The doctor described the pressures on the medical system:
On the 18 or 19 [of November], there was an airstrike and a relative of mine was injured. A young guy, 33 years old with children, whose hands had to be amputated. I was the one to treat him, but I didn’t realize it was my relative. I didn’t realize until I got home, and my wife told me a relative of mine had to have his hand amputated. I asked her, was it the one with the two hands amputated? She said yes. I treated him but I was so overwhelmed with the number of patients, I didn’t even recognize him. This is our lives now.
International Humanitarian Law
International humanitarian law, or the laws of war, which apply to the armed conflict in Syria, prohibit attacks that target civilians or civilian property, that do not or cannot discriminate between civilians and combatants, or that cause harm to civilians or civilian property that is disproportionate to any anticipated military gain. All parties to the conflict have an obligation to take all feasible precautions to spare civilians from harm, and not to deploy forces in densely populated areas.
The laws of war do not prohibit siege warfare so long as the purpose is to achieve a military objective and not to starve or cause disproportionate harm to the civilian population. Civilians may not be forcibly displaced unless their security depends on their evacuation.
A party that imposes a siege that has the effect of starving the civilian population has an obligation to provide access for humanitarian aid for civilians in need and not arbitrarily interfere with it.

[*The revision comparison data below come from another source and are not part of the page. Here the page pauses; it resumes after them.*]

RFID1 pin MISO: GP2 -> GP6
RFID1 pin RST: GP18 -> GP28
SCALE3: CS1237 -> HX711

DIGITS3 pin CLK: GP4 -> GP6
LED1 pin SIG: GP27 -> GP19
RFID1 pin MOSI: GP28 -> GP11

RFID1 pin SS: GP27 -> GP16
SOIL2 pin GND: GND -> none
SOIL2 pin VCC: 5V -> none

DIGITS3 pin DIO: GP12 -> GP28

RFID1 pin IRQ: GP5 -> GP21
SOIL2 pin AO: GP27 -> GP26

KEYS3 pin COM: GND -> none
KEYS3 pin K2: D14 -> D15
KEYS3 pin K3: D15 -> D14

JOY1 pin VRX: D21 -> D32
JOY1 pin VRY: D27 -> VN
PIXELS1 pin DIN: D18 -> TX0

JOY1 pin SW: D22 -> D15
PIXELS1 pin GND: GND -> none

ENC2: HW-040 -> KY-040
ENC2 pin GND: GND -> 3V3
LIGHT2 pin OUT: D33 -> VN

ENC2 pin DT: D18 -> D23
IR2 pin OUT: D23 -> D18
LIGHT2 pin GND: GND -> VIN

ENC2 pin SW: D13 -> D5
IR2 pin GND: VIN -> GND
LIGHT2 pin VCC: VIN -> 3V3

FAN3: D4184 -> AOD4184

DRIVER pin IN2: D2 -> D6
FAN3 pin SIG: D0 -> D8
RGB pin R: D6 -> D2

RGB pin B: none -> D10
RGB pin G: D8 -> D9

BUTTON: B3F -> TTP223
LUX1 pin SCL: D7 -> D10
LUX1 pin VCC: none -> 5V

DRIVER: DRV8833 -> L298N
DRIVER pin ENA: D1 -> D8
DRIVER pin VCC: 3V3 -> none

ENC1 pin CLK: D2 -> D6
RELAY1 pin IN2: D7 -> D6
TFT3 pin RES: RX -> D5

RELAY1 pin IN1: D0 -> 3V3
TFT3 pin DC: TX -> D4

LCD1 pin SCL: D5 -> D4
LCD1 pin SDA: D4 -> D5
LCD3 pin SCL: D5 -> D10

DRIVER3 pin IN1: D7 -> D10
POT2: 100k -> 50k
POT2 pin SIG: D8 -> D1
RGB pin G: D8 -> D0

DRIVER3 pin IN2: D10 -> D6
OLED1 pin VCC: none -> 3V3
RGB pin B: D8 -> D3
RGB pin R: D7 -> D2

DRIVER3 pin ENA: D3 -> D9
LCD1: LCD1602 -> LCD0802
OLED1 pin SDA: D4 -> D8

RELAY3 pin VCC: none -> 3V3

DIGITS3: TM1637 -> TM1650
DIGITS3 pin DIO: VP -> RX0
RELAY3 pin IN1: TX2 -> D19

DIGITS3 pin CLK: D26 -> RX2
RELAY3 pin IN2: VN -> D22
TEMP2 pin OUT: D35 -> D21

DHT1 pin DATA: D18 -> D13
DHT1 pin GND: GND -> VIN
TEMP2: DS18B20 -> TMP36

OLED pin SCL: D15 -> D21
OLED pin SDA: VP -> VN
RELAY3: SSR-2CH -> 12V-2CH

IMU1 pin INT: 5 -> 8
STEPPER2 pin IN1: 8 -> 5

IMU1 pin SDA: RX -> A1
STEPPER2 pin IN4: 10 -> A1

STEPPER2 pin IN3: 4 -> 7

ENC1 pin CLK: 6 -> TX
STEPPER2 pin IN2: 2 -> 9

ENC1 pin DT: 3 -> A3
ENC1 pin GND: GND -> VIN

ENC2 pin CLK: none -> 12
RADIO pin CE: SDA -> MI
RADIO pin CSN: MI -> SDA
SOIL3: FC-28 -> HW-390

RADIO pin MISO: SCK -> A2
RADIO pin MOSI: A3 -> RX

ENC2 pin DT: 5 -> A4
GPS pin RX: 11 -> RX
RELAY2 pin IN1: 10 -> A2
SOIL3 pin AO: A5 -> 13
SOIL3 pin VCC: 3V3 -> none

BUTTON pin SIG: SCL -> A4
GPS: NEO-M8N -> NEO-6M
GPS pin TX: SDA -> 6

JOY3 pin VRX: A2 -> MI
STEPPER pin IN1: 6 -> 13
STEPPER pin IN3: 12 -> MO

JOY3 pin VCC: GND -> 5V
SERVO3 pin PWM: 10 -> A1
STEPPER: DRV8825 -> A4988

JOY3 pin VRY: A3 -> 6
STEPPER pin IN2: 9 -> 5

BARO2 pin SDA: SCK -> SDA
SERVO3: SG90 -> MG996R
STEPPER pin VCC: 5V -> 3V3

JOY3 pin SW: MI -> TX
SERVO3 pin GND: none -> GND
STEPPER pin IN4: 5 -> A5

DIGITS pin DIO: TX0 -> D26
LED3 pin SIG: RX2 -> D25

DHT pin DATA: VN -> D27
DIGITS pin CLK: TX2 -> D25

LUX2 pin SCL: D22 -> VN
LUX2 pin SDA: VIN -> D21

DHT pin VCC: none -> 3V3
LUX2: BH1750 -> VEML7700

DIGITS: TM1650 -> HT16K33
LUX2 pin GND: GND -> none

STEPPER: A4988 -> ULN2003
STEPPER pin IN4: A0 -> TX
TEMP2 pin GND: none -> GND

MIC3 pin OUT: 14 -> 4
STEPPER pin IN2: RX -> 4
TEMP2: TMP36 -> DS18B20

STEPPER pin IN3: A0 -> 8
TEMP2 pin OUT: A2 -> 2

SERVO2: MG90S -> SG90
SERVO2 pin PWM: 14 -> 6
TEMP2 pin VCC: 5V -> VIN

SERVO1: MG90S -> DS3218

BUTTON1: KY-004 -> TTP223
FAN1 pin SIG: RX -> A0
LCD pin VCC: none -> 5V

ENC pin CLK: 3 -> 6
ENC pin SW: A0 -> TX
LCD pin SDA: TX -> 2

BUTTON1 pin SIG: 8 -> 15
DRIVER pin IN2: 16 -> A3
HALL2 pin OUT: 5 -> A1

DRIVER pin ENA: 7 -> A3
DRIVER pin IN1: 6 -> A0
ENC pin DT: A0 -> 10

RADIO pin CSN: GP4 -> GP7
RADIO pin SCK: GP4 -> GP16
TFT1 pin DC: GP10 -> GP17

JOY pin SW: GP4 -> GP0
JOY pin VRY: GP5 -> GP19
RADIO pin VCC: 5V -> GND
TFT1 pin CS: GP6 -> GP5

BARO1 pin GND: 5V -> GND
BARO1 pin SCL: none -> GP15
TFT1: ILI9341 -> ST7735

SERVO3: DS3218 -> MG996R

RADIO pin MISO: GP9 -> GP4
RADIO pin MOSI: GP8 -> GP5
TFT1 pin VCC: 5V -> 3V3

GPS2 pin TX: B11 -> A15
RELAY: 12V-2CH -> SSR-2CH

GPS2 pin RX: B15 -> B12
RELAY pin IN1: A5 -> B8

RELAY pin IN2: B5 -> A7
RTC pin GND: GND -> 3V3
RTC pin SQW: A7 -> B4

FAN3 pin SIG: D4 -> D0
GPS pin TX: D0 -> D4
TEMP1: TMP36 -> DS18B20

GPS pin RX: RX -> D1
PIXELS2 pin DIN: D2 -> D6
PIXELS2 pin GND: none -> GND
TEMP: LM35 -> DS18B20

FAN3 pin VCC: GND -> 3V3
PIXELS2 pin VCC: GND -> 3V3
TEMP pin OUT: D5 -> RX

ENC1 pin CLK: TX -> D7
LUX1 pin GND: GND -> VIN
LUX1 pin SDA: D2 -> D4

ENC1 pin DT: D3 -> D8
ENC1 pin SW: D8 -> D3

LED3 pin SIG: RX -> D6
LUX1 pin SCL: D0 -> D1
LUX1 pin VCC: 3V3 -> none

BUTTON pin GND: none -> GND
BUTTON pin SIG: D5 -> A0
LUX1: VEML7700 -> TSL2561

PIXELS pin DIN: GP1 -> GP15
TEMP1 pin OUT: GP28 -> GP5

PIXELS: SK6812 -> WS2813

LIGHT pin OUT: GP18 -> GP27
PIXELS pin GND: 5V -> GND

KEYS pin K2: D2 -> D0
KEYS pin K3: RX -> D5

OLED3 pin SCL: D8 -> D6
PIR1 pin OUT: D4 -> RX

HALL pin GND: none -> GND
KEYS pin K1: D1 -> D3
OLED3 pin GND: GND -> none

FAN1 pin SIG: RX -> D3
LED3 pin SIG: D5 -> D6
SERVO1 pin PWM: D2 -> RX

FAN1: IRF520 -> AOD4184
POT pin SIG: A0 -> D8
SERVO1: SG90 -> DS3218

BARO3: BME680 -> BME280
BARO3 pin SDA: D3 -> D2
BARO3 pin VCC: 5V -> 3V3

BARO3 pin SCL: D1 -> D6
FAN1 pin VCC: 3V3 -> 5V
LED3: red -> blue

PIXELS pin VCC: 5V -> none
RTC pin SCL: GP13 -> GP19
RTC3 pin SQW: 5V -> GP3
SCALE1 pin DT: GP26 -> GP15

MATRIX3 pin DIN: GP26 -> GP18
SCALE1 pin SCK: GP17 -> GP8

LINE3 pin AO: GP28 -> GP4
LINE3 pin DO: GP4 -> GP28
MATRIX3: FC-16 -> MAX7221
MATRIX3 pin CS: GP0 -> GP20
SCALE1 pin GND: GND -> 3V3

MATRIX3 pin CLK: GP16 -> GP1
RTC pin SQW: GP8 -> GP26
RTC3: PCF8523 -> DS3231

Parties must also ensure the freedom of movement of humanitarian workers, which can only be restricted temporarily for reasons of imperative military necessity.
Individuals who commit serious violations of the laws of war with criminal intent – that is, intentionally or recklessly – may be prosecuted for war crimes. Individuals may also be held criminally liable for assisting in, facilitating, aiding, or abetting a war crime.